Russia wires $15 billion, which complete early debt payment to Paris Club

The prescheduled debt payment gave Russia an opportunity to save some $400 million in 2005

Russia has completed the prescheduled debt payment to the Paris Club of Creditors. The overall sum, which has been paid to the club from the former USSR, makes up $15 billion. Thirteen billion dollars of the sum were wired into two parts on July 15 and 29 to eleven countries (Australia, Great Britain, the Netherlands, Germany, Denmark, Italy, Canada, the USA, France, Finland and Sweden). The rest of the sum, $2.3 billion, has been transferred to five other countries (Austria, Belgium, Spain, Norway and Japan) today, on August 22. The biggest part of the debt was paid to the Paris Club on August 19.

The prescheduled debt payment gave Russia an opportunity to save some $400 million in 2005. “The amount of funds saved will be evaluated at about $800 million by 2006,” Russian Minister for Finances, Aleksei Kudrin said.

The successful completion of the operation will let Russia improve its investments positions. Fitch Rating international rating agency is ready to award Russia with another investment degree on account of the improved indexes of state finances.

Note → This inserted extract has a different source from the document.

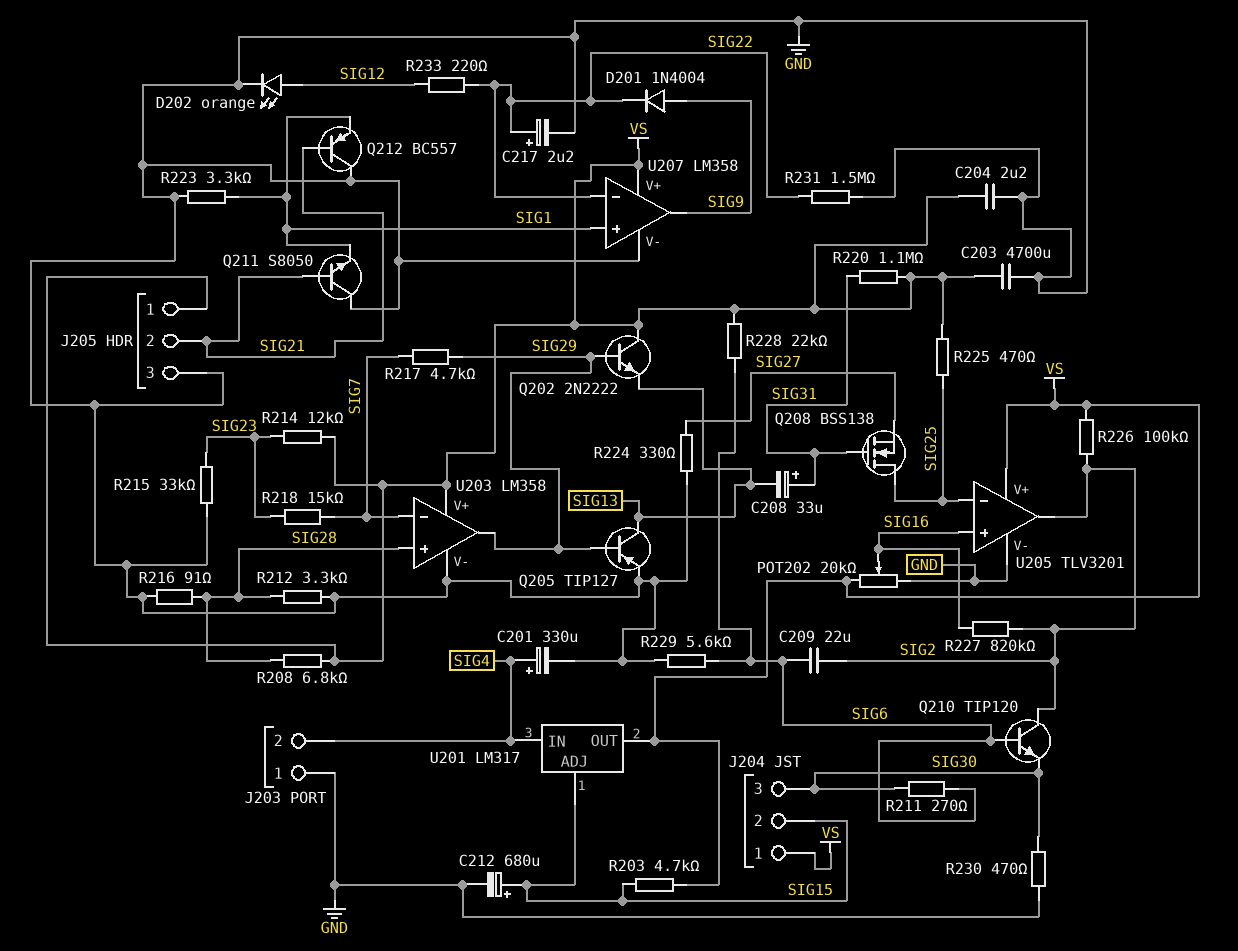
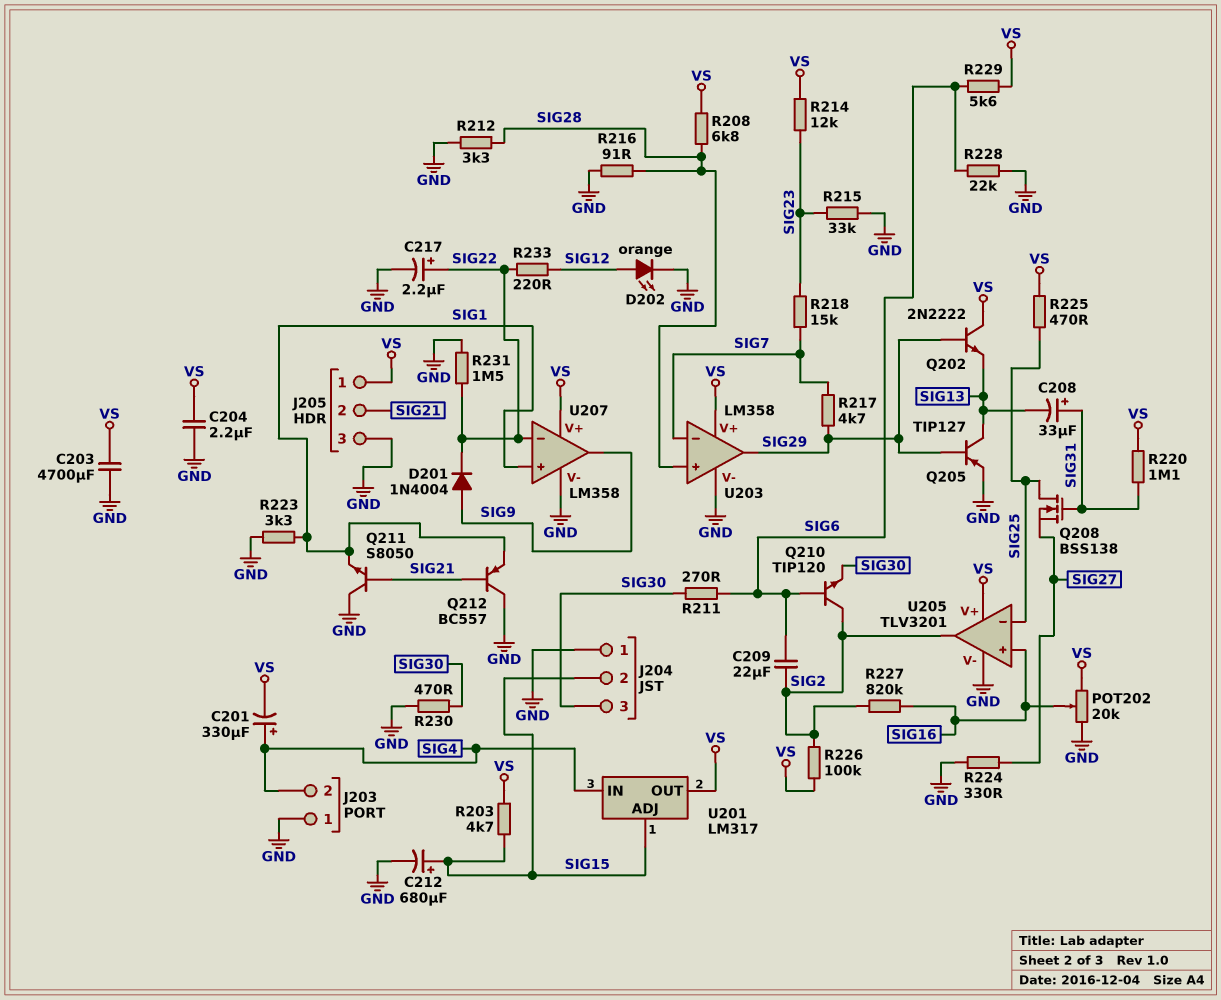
C201: 330uF (plus SIG4, minus GND) -> 330uF (plus SIG4, minus VS)
J204 pin 1: VS -> GND
R228: 22k (SIG6, VS) -> 22k (GND, SIG6)
R229: 5.6k (GND, SIG6) -> 5.6k (SIG6, VS)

The total debt, which Russia owes the Paris Club of Creditors, makes up some $43 billion. The largest part of the debt has been paid: Germany received its $19 billion on July 15.

It is noteworthy that a lot of Russian specialists split in their opinions regarding the need to pay the debt to the Paris Club ahead of the scheduled time. Only 14 percent of Russian people agree upon the idea to direct surplus oil earnings to pay Russia's foreign debt ahead of the scheduled time. The majority of people think that the government should use the funds for internal social needs, a poll said.

Mikhail Delyagin, the director of the Institute of Globalization Problems, believes that Russia serves Western creditors, but not its own people: “We give the money away to creditors, but we eliminate welfare benefits to pensioners,” the expert said. Even Prime Minister Mikhail Fradkov is quite skeptic about the early debt payment: “We have many other problems to deal with,” Fradkov said.

The proponents of the early debt payment believe, however, that the excessive profit, which Russia receives from high oil prices on the world market, cannot be used for the solution of home matters in Russia. It may raise the inflation rate, which will subsequently nullify all social payments.

According to experts' estimates, any significant unscheduled investment in the economy accelerates the inflation rate up to 0.7 percent a year. The US administration, however, does not hesitate to make huge state-run investments in national infrastructure projects. Last week, for example, George W. Bush signed the law about the modernization of the US transport system: it is planned to spend some $300 billion within six years on the project.